I once dated a guy who was working on getting his pilot license and I watched him complete a flight plan. Mind you, I had traveled by plane many times but I had never considered that creating a flight plan would be any different than mapquesting a destination in a car. You choose where you start and and where you want to end up and then figure out the roads and highways that will get you there. I figured it would be even simpler to do a flight plan since you wouldn’t have to figure out the roads to get there but could literally fly from point A to point B. That flight plan was one of the most intricate things I had ever seen. Using a map which has a million different circles on it that represent airways, you have to figure out all of the circles that you plan on passing through from one airport to your final airport. Then, while navigating in flight, you are constantly using your flight instruments and checking in to make sure you are on your desired path as you pass through those airways. Even with the detailed flight plan, you are constantly veering off course and having to correct your course. This is how life is. It is essential to have a flight plan–to know you are and where you want to go but even more essential that the flight plan is being able to use your ability to check yourself to be able to correct your course. The way to measure how you are doing in life is not how many times you get off course, but how fast you return to the flight path or in other words, how fast you are able to recenter yourself when life becomes unbalanced.

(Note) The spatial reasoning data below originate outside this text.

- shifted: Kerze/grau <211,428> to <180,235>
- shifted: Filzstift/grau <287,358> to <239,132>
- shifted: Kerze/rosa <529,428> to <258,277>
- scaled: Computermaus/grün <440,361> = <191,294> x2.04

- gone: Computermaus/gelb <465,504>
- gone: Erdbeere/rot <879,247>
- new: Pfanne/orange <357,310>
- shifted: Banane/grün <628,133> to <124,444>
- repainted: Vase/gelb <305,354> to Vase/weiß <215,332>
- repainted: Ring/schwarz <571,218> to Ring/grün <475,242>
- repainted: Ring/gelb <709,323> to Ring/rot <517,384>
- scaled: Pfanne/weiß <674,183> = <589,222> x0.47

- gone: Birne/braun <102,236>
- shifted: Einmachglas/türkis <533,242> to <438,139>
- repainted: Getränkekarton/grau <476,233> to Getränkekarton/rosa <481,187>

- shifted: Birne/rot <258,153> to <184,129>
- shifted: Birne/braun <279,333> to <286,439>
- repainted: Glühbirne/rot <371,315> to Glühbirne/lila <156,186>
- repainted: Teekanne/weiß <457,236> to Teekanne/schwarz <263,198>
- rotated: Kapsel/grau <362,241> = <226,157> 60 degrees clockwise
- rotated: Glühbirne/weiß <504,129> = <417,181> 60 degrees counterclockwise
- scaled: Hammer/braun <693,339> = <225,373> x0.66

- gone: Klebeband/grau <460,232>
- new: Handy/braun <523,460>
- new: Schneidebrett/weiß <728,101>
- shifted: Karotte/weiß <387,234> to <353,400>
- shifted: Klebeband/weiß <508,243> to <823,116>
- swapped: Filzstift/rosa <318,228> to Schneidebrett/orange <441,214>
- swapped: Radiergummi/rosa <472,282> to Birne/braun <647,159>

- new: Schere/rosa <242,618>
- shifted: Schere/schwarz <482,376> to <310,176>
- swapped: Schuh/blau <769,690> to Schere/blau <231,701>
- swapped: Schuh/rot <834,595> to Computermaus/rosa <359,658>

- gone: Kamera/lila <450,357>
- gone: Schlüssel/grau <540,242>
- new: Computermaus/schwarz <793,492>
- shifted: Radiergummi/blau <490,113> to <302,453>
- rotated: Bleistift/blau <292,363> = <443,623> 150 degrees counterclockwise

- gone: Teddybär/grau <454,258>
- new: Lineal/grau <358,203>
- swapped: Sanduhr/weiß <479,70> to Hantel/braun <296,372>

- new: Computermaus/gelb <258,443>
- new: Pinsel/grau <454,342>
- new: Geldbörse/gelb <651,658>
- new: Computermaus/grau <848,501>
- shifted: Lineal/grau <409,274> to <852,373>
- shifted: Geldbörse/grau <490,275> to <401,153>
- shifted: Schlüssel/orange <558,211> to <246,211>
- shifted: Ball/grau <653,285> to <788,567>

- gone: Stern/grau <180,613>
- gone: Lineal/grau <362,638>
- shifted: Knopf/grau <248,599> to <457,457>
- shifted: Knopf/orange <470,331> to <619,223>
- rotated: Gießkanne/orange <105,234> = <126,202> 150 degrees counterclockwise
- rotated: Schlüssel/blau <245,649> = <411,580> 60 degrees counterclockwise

The second essential life skill I learned from flying is given during those long and monotonous emergency instructions you listen to once you are boarded on the flight. (I realize that I should probably pay more attention to safety instructions that are there for my own benefit but man it is rough to listen to sometimes!) During those lovely instructions though, they give one of the most insightful rules that is an absolute mental health game changer. In case of loss of air cabin pressure, they tell you that an oxygen mask will fall from the ceiling above you. Then they give you this admonition: Before you assist someone else, you need to put your own oxygen mask first. This is an essential skill that many caregivers or parents often overlook. They, (many times out of concern and love) attempt to address the needs of those they care for without having addressed their own. This can lead to burnout. The skill is to identify and provide self-care for yourself and then to be able to provide assistance to those in your life who may need it. What does self-care look like? Self care is simple acts that show that you are taking care of yourself and recognizing your own needs. Below I included a list of a few self-care items, but in reality your list will be just as unique are you are and may not include the stash of chocolate in the pantry. 😉 It is not selfish, but in fact will allow you to show more love to those around you just like putting your oxygen mask on first before you assist others to put on theirs.
So, take a moment to create your own flight plan for yourself. Who are you, and where are you headed? Write out that goal and then you can check yourself periodically to see what course changes you may need to make in order to stay on your path.
Second, create a self-care plan for you. What would be on your list of self-care items? Create that list. Check in and monitor yourself and if you know that you are going to be needed whether it is emotionally or physically– start by making sure you have first put on your own oxygen mask. Taking care of yourself matters and allows you to then assist others which in turn brings joy to your life.
While these tips will not change the turbulence that we experience in this life, it will help you to more successfully navigate your flight and reach your desired destination. Have a safe flight!